Posted: November 20, 2017

Threat Metric

Threat Level: 8/10
Infected PCs: 12
First Seen: September 8, 2021
OS(es) Affected: Windows

The WannaDie Ransomware is a Trojan that blocks your files and uses visual and text-based delivery methods for its accompanying ransom demands. Note that while the Trojan's symptoms are similar to those of the WannaCryptor Ransomware or the '.wcry File Extension' Ransomware, this program is an unrelated threat that requires a custom unlocking solution. Due to the potential absence of such solutions, malware experts recommend that you protect your computer with a combination of backups and anti-malware products that can delete the WannaDie Ransomware immediately.

A Trojan that's Dying to Meet Your Files

Threat actors are finding more of interest to attack in Russia, and file-locking Trojans such as the BadRabbit Ransomware and the Relock Ransomware are demonstrating campaigns that are slightly more unique than the usual fork of Hidden Tear routinely. Another Trojan of this ilk, the WannaDie Ransomware, has begun imitating a preexisting family, which might help keep its files locked for long enough to force payments from the victims. The WannaDie Ransomware is very similar to the WannaCryptor Ransomware symptomatically, including the cosmetic choices in how it negotiates with the user.

Malware researchers are finding both encryption-functional and non-functional variants of the WannaDie Ransomware, which may be the result of the creator's testing AV databases at different stages of development. Versions of the WannaDie Ransomware that use working data-encoding attacks can block several formats of files, such as documents, with a still-unknown cipher, and also add '.wndie' extensions to their names.

Without the decryption key that reverses this encoding routine, the media is unusable, although the WannaDie Ransomware's threat actors offer to sell the key to the decryption module.
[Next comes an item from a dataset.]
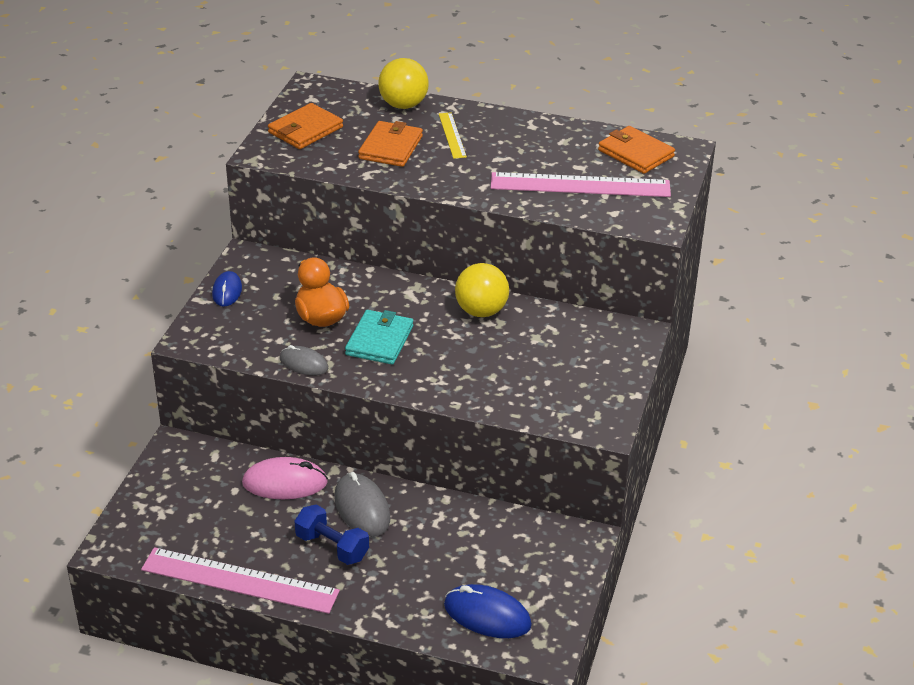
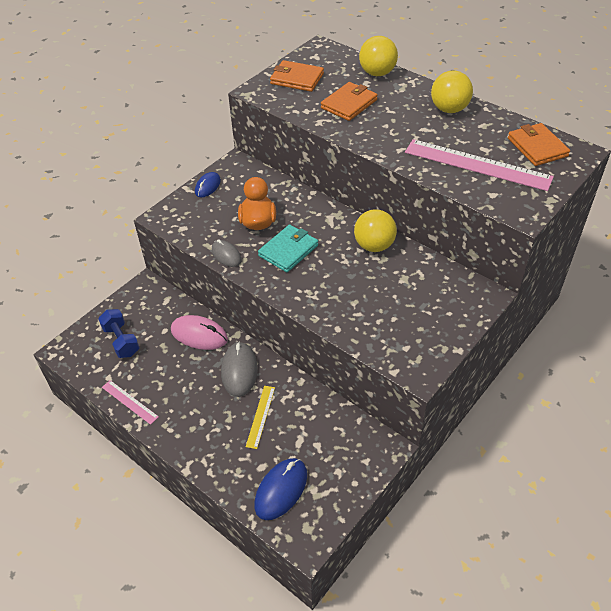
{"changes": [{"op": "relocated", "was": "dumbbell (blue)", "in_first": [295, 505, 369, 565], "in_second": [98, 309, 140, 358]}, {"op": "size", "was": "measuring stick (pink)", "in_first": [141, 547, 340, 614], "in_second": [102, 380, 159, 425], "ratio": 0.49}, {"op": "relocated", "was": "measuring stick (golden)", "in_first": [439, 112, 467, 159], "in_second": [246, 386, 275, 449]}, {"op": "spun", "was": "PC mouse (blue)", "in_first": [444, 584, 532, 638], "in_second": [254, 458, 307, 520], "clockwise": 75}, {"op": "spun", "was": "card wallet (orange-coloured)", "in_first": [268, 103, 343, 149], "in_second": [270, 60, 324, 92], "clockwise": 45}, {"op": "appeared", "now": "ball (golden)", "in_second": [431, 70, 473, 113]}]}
They deliver these ransoming demands through an interactive HTA pop-up that also includes a timer (before the price increases or he deletes the key) and a Bitcoin address for collecting the payment. Malware experts are identifying Russian versions of the WannaDie Ransomware's imitative ransom note only, although the file-locking feature should work equally well on Windows PCs using other language settings.

Preventing Errant Threats from Making Their Way to Your Media

Although its most detailed instructions are inside the HTA pop-up component, the WannaDie Ransomware also has a handful of other symptoms, including swapping the user's default background and opening a custom-generated Notepad document automatically. While all of these characteristics promote the WannaDie Ransomware's ransom-based decryptor, malware experts sometimes rate these decryption solutions as imperfect or fraudulent. Contact appropriate security researchers for any help you may need with acquiring a free decryption program or use backups to keep your files out of the reach of the WannaDie Ransomware's attacks.

The WannaDie Ransomware campaign has yet to reach a stage of wide distribution against either public or private entities. Infection methods that often help distribute file-locking threats include fake documents and archives attaching themselves to spam e-mails, intentionally misnamed downloads on torrent networks, and the exploit kits that the cybercrooks host on compromised websites. Most methods are preventable with anti-malware programs detecting and deleting the WannaDie Ransomware before any of the symptoms in this article ever occur.

Going by sight with a Trojan infection sometimes is a greased slide towards incorrect conclusions, with more file damage being a common consequence. Users only should take file-locking threats like the WannaDie Ransomware at their word if they don't care whether or not the solutions they're buying are real or fake.